Build the Pi's closure on hulk (aarch64 builder) and copy the boot payload to the Synology TFTP share:

$ nix build 'github:ereslibre/homelab#nixosConfigurations.pi-desktop.config.system.build.toplevel'
$ TOPLEVEL=$(readlink -f ./result)
$ scp $TOPLEVEL/kernel          admin@10.0.4.2:/volume1/netboot/pi-desktop/kernel8.img
$ scp $TOPLEVEL/initrd          admin@10.0.4.2:/volume1/netboot/pi-desktop/initrd
$ cat $TOPLEVEL/kernel-params    # → goes into cmdline.txt on the TFTP share

cmdline.txt on the Synology must contain the kernel params above plus ip=dhcp root=/dev/disk/by-label/PIROOT rootfstype=ext4 rootwait.

The static firmware blobs (bootcode.bin, start4.elf, fixup4.dat, bcm2711-rpi-4-b.dtb, config.txt) are copied once from nix build nixpkgs#raspberrypifw into the same share.

First install into the LUN

From any aarch64 Linux host with access to the Synology:

# iscsiadm -m discovery -t st -p 10.0.4.2
# iscsiadm -m node -T iqn.2000-01.com.synology:pi-desktop.Target-1 -p 10.0.4.2 --login
# mkfs.ext4 -L PIROOT /dev/sdX       # sdX = the newly attached LUN
# mount /dev/disk/by-label/PIROOT /mnt
# nixos-install --flake "github:ereslibre/homelab#pi-desktop" --no-bootloader --no-root-passwd --root /mnt
# umount /mnt
# iscsiadm -m node -T iqn.2000-01.com.synology:pi-desktop.Target-1 -p 10.0.4.2 --logout

--no-bootloader is mandatory: the Pi's bootloader is the TFTP tree, not anything nixos-install would write.
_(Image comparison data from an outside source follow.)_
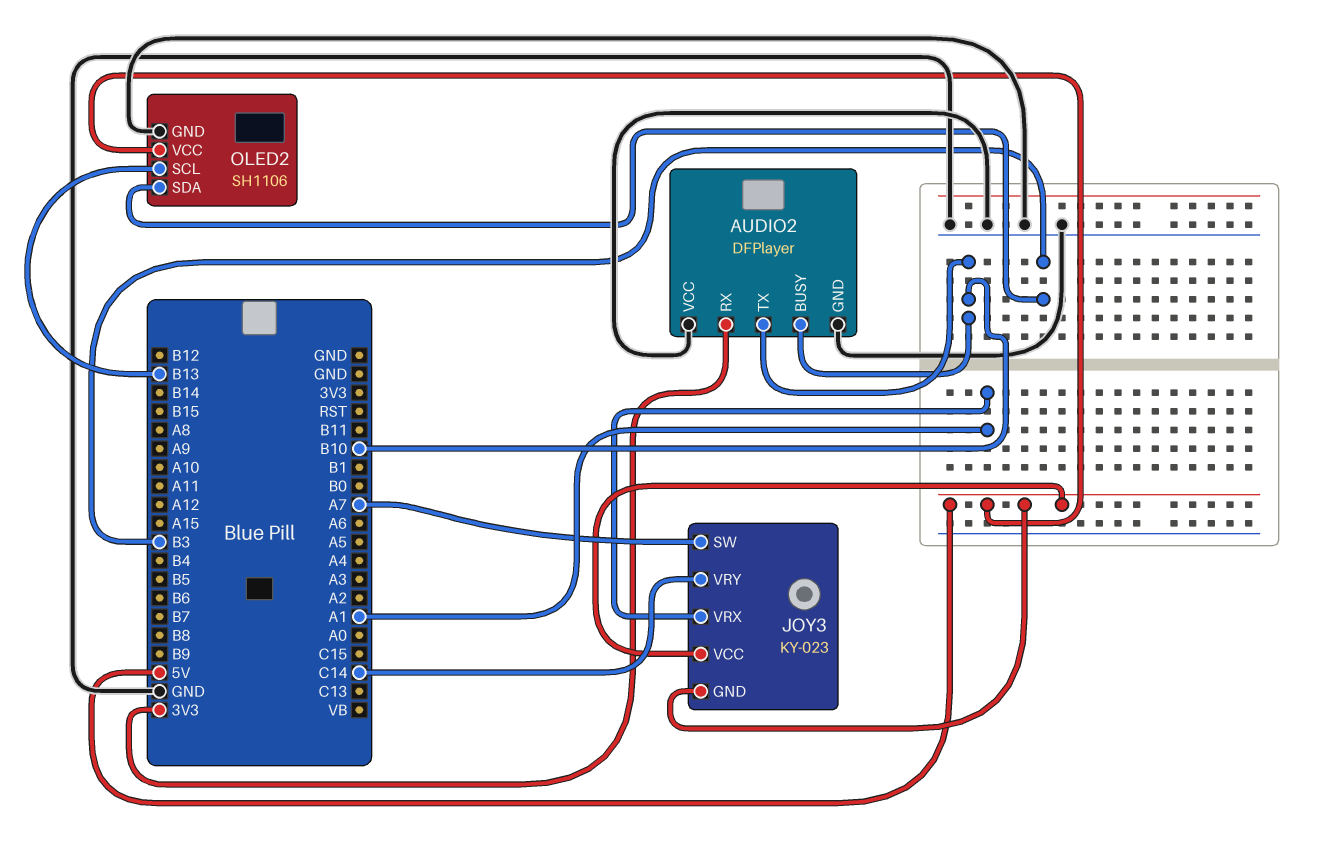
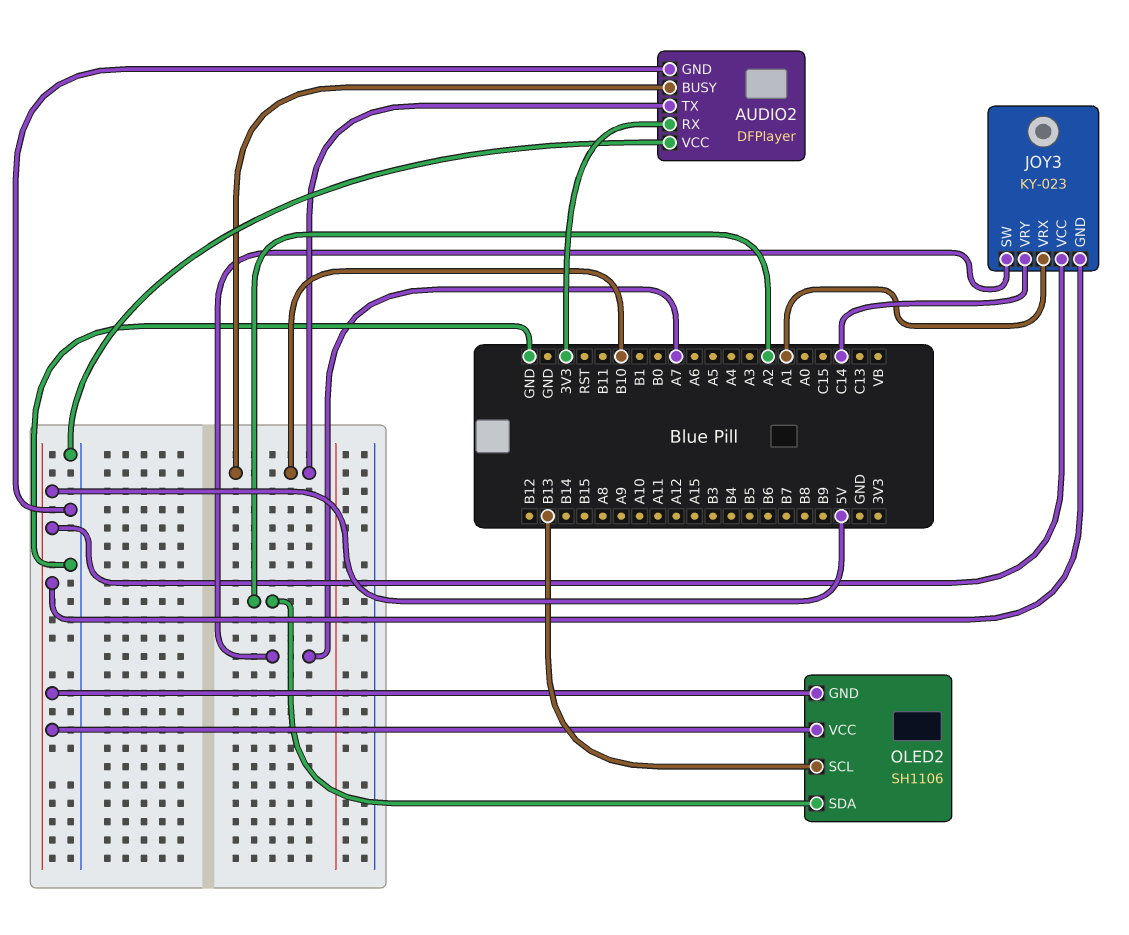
OLED2 pin GND: GND -> 5V
OLED2 pin SDA: B3 -> A2

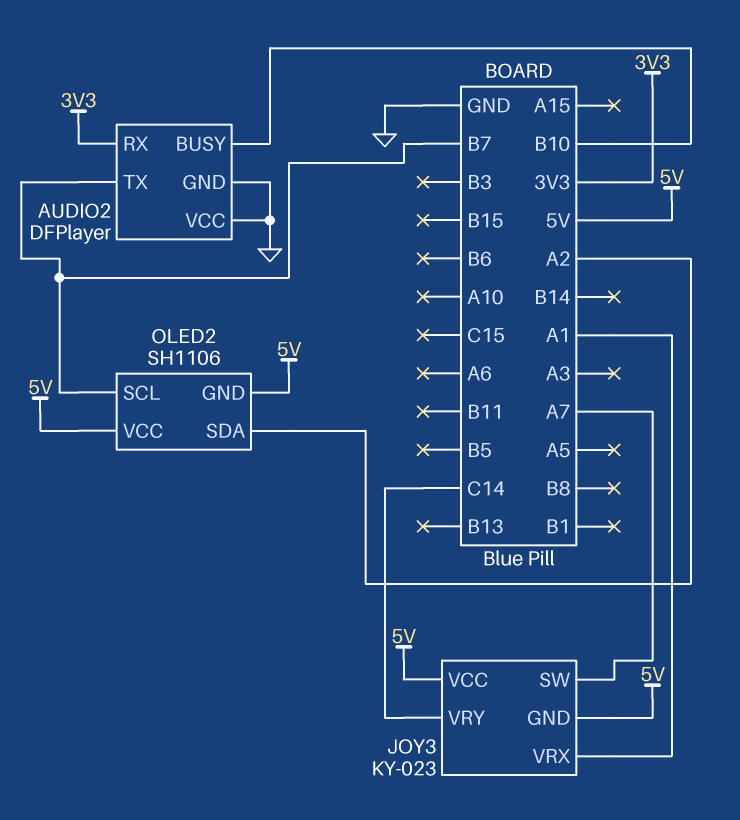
AUDIO2 pin TX: B10 -> B7
OLED2 pin SCL: B13 -> B7

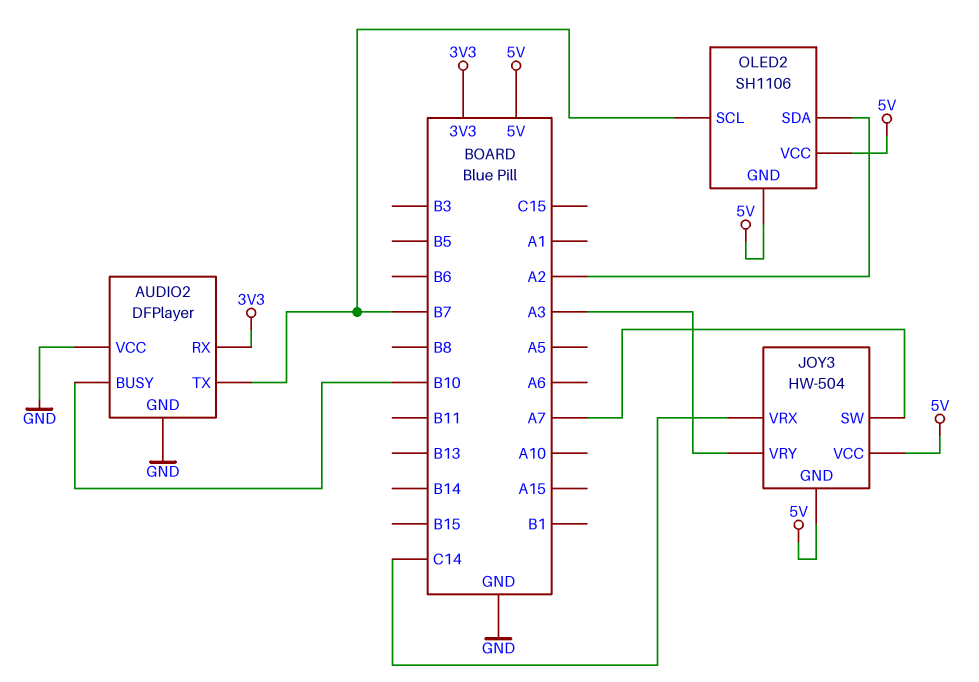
JOY3: KY-023 -> HW-504
JOY3 pin VRX: A1 -> C14
JOY3 pin VRY: C14 -> A3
Re-key sops after first boot

The old host-pi-desktop age recipient in .sops.yaml belongs to a dead host key. After the first successful boot:

$ ssh pi-desktop sudo ssh-to-age < /etc/ssh/ssh_host_ed25519_key.pub
# update .sops.yaml with the new recipient, then:
$ sops updatekeys pi-desktop/secrets.yaml

Updating pi-desktop

# sudo nixos-rebuild --flake "github:ereslibre/homelab#pi-desktop" switch

After the rebuild, re-publish kernel8.img / initrd / cmdline.txt to the TFTP share so the next cold boot picks them up (the running system has already switched to the new generation — the TFTP copy is only consulted at hardware boot time).